As constrained as the environment for Lover in the Ice is, one of its major problems is that it is lacking a map of Lafontaine. The investigation has a Geographic Profiling aspect to it, and it would have been nice if the Agents had been able to spread open a map and plot the clues on a handout. The other issue is that not all of the monster NPCs are given stats. Neither problems are insurmountable, and the Handler should be able to create both the stats and a map with a little effort. That said, she should not have to, given that the last two pages of Lover in the Ice consist of a Delta Green Agent sheet, which to be honest, is superfluous here.
Lover in the Ice is very much a player and their Agents driven scenario. Its plot is already in motion and the Agents are essentially tracking that down in order to contain the threat. Again, a map of the location for the scenario’s denouement—climax would probably have been an inappropriate description—would have been useful, but again the Handler should be able to find one. In comparison to the investigation, the denouement does feel slightly underwritten, but the conclusion does highlight how the Agents’ failure to contain the situation in Lafontaine is likely to turn into a storm of another nature…

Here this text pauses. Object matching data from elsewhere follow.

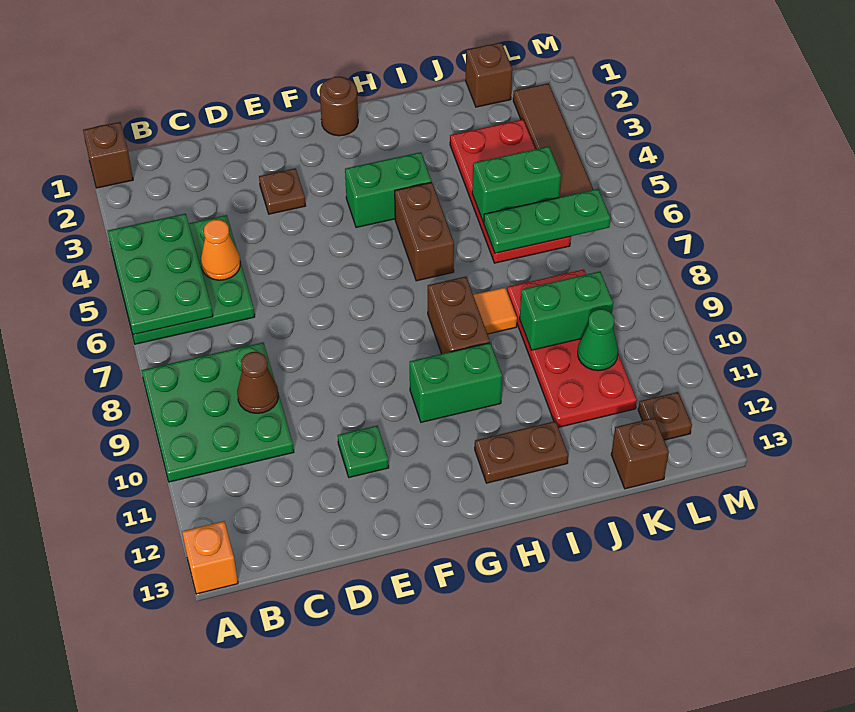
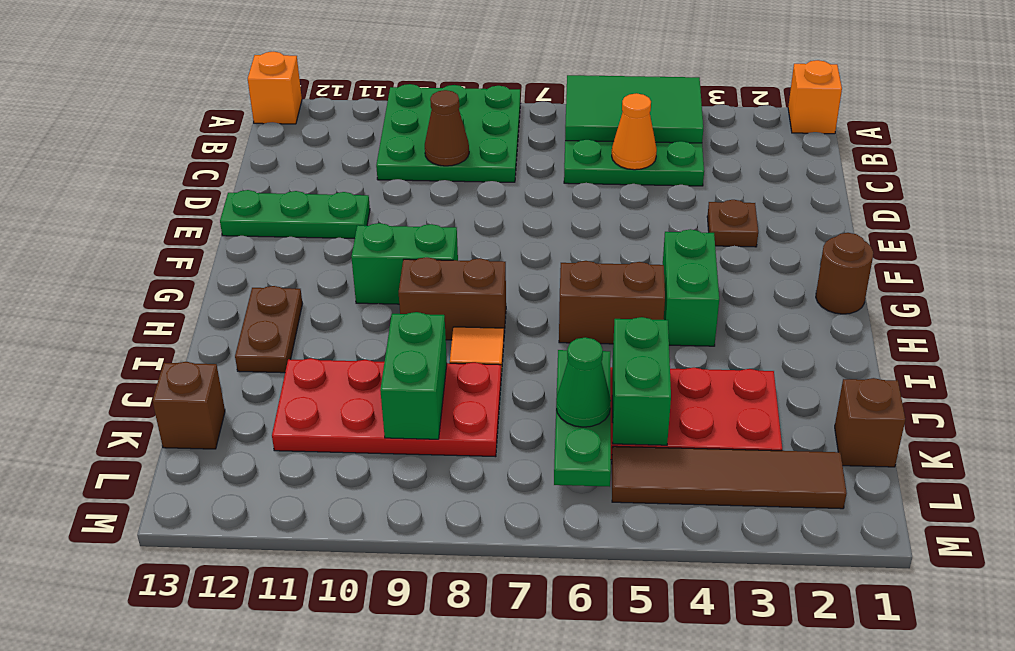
brown brick A1 level 1 -> orange brick A1 level 1
green plate A4:B6 level 2 -> green tile A4:B6 level 2
green plate E11 level 1 -> green plate E11:E13 level 1
green brick G10:H10 level 1 -> green brick G9:G10 level 1
green cone K10 level 2 -> green cone K6 level 3
brown plate L12 level 1 -> none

Physically, Lover in the Ice, as with so many other scenarios for Delta Green: The Roleplaying Game, is for the most part neatly laid out and well written. Its clues and handouts are nicely done and the details on the floorplans included are a huge improvement in terms of detail in comparison to other scenarios.
Essentially, The Thing in the ‘Show Me State’—as Missouri is also known—the likelihood being that the players will be going, “No, please don’t show me!”, is as nasty a slice of physical horror that Delta Green: The Roleplaying Game has ever served up. Its adult tone and the nature of the horror simply will not be for every player—and the Handler should take that into account when deciding to run Lover in the Ice. If however, the Handler does decide to run it and with the right group of player, Lover in the Ice combines a rich welter of clues and investigation with desperately disturbing horror.